Problem description: Write out, word for word, every line in the data below from the one containing "line: (1043, 1473)" to the one containing "line: (1143, 1071)", both of them included.

(Extracted data entries)
------------------------------------------------------------
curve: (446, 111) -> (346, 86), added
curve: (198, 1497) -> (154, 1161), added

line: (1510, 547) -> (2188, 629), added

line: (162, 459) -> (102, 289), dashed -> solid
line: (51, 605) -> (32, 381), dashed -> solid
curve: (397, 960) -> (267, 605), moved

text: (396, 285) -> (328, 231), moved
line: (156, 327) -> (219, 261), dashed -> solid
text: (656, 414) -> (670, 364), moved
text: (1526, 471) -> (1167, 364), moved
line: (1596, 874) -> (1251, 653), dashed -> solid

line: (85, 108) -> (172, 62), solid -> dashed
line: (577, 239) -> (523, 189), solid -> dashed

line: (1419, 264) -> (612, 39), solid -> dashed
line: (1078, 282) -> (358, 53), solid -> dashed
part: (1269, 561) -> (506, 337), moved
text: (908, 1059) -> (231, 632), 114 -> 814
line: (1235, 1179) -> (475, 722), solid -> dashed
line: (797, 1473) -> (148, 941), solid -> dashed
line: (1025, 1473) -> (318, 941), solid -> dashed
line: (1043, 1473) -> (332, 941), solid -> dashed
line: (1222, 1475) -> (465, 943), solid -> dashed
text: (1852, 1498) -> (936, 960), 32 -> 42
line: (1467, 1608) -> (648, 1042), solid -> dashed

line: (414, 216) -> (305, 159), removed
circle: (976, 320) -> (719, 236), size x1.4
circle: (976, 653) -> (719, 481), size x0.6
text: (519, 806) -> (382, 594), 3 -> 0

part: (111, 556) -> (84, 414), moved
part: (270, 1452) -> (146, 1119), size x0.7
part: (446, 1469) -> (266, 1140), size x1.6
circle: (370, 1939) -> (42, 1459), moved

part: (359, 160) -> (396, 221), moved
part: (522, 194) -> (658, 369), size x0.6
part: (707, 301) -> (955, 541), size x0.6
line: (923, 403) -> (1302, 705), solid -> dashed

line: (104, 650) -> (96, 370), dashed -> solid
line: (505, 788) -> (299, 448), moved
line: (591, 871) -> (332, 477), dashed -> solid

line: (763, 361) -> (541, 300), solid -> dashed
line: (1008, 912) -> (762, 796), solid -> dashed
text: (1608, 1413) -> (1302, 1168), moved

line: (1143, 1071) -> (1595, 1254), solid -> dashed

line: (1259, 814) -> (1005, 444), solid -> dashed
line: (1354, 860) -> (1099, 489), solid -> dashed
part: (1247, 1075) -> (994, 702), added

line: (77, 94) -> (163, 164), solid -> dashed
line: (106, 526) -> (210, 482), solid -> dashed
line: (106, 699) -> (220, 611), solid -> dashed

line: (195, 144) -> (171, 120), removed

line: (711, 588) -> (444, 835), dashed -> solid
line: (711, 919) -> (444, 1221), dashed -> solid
------------------------------------------------------------
Expected answer:
line: (1043, 1473) -> (332, 941), solid -> dashed
line: (1222, 1475) -> (465, 943), solid -> dashed
text: (1852, 1498) -> (936, 960), 32 -> 42
line: (1467, 1608) -> (648, 1042), solid -> dashed

line: (414, 216) -> (305, 159), removed
circle: (976, 320) -> (719, 236), size x1.4
circle: (976, 653) -> (719, 481), size x0.6
text: (519, 806) -> (382, 594), 3 -> 0

part: (111, 556) -> (84, 414), moved
part: (270, 1452) -> (146, 1119), size x0.7
part: (446, 1469) -> (266, 1140), size x1.6
circle: (370, 1939) -> (42, 1459), moved

part: (359, 160) -> (396, 221), moved
part: (522, 194) -> (658, 369), size x0.6
part: (707, 301) -> (955, 541), size x0.6
line: (923, 403) -> (1302, 705), solid -> dashed

line: (104, 650) -> (96, 370), dashed -> solid
line: (505, 788) -> (299, 448), moved
line: (591, 871) -> (332, 477), dashed -> solid

line: (763, 361) -> (541, 300), solid -> dashed
line: (1008, 912) -> (762, 796), solid -> dashed
text: (1608, 1413) -> (1302, 1168), moved

line: (1143, 1071) -> (1595, 1254), solid -> dashed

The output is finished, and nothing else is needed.